Когда я очнулся, Владимир был рядом. По левую руку. По правую руку сидела моя жена.

Пустота сидела у меня по правую руку.

А вот я уже в собственной квартире, в комнате, которую я занимаю четвертый год, в моем бывшем кабинете, куда приволокли, к случаю, пыльный матрас. Они правильно рассудили, что приход в сознание на высоте супружеского ложа вызвал бы только дополнительные проблемы.

Это все Владимир, это он догадался.

Как хороша была моя жена, склоненная надо мной и с наигранным беспокойством блестяще изображавшая трепетную тревогу. Ее губы дрожали.

Боже мой, ее губы дрожали!

Владимир, перед тем как ему пришлось удалиться по велению своего природного такта, успел послать мне дружеский упреждающий взгляд. Он правильно понял, в чем дело. Нас на мякине не проведешь.

Это был последний раз, когда я его видел.

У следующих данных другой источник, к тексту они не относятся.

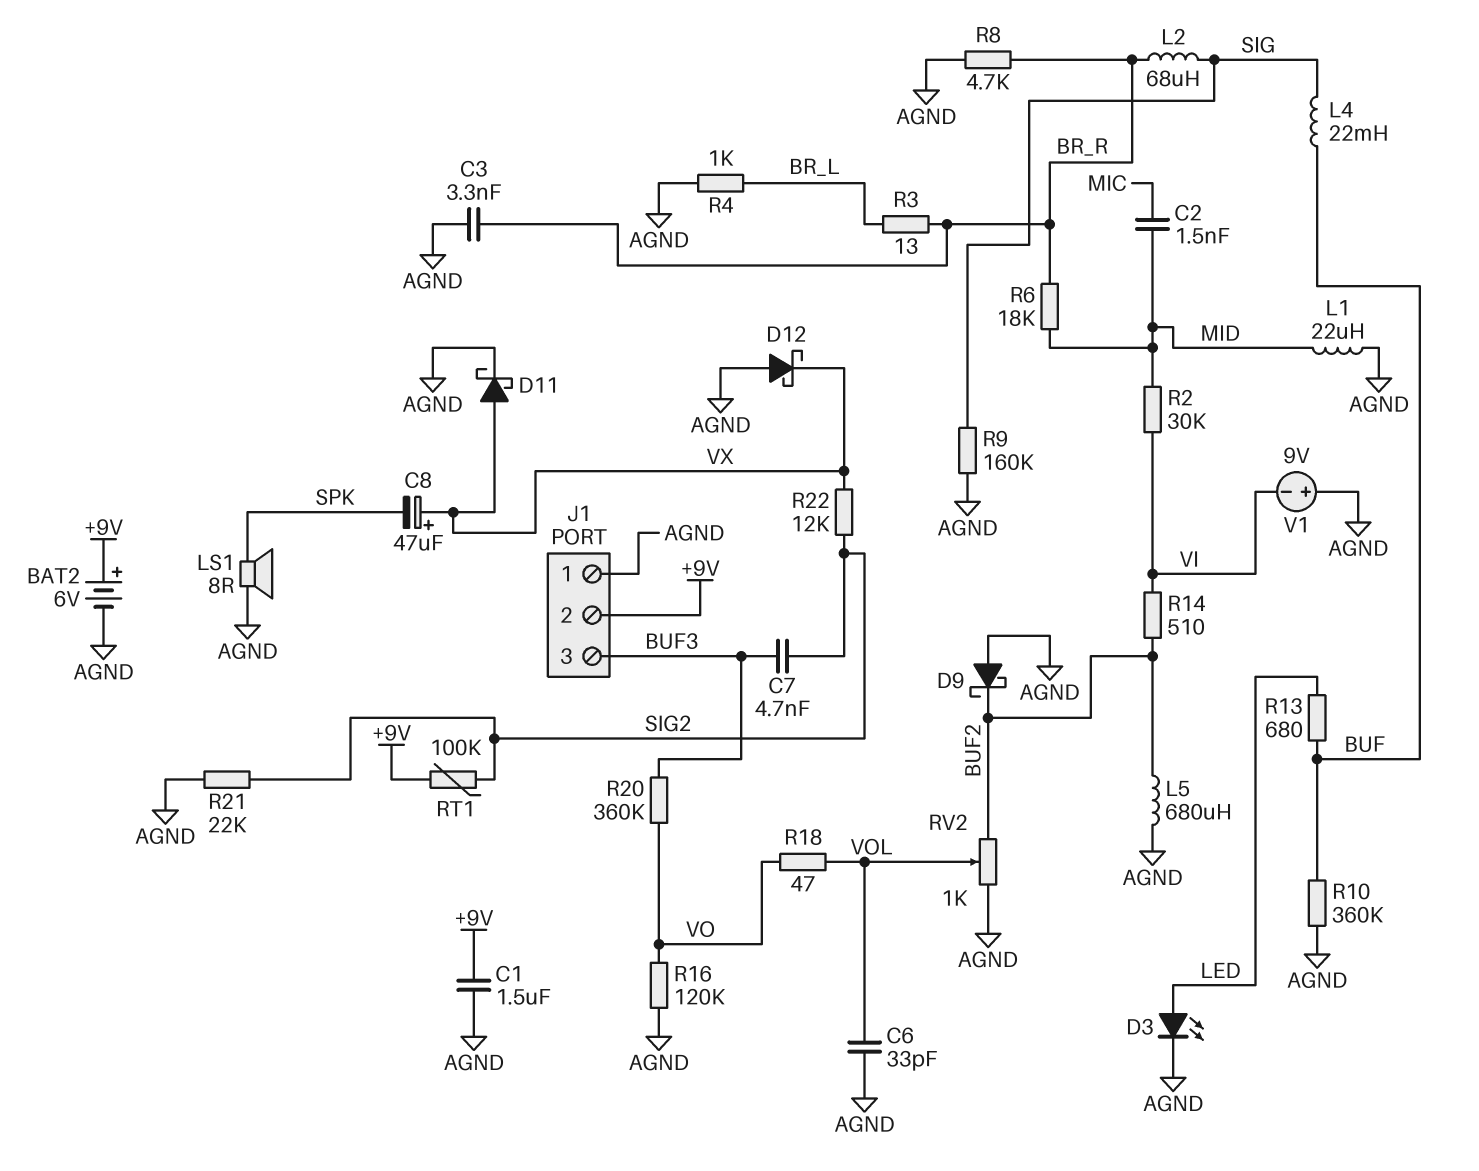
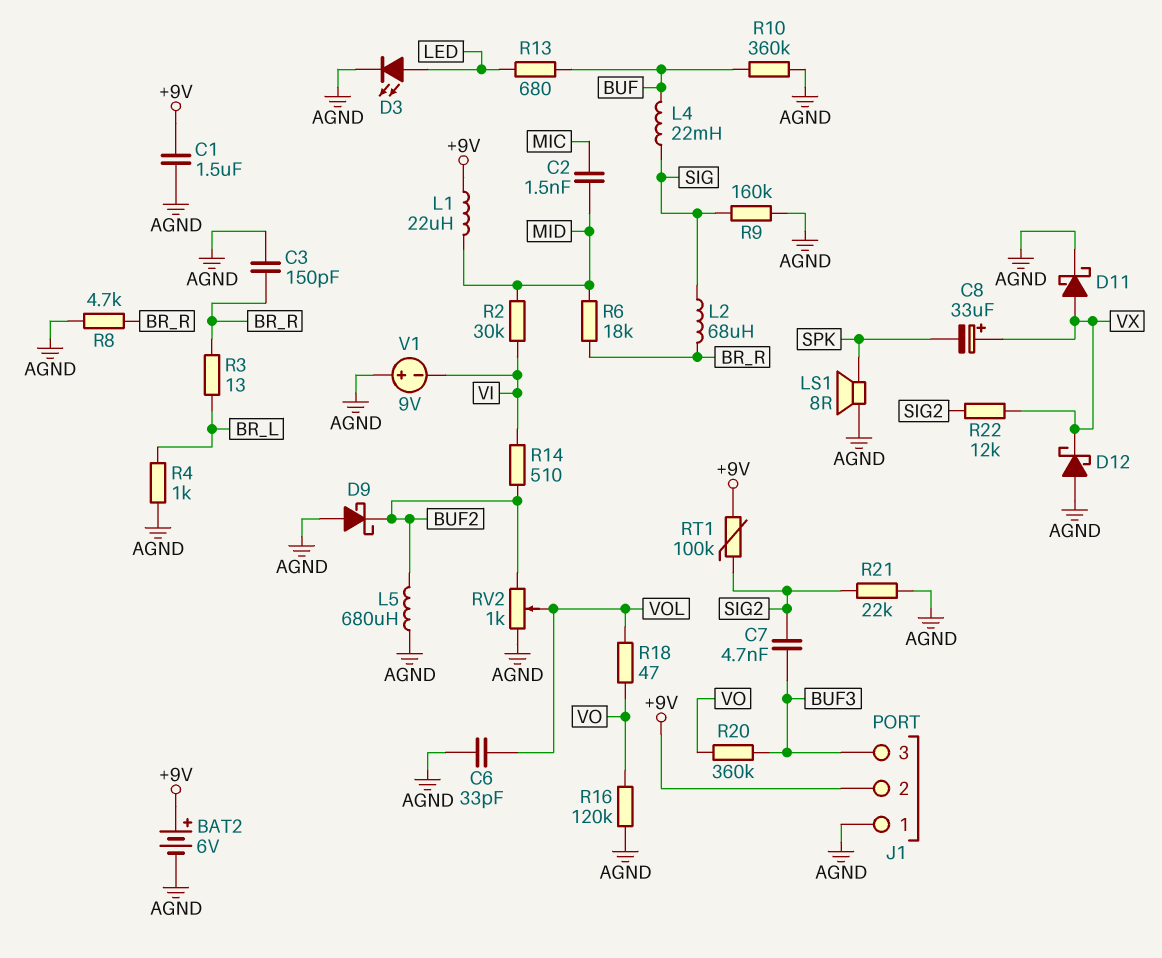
C3: 3.3nF (AGND, BR_R) -> 150pF (AGND, BR_R)
C8: 47uF (plus VX, minus SPK) -> 33uF (plus VX, minus SPK)
L1: 22uH (AGND, MID) -> 22uH (+9V, MID)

Тогда наедине с женой я почувствовал себя еще более одиноким, чем придурок Робинзон на своем необитаемом острове. А надо было говорить, надо было заговорить с этой адской бездной, которая изрыгала мне в лицо подлые слова любви.

Чтоб она знала, проститутка.

— Чтоб ты знала, грязная шлюха.

Чтоб она проваливала отсюда, потому что она не любит меня.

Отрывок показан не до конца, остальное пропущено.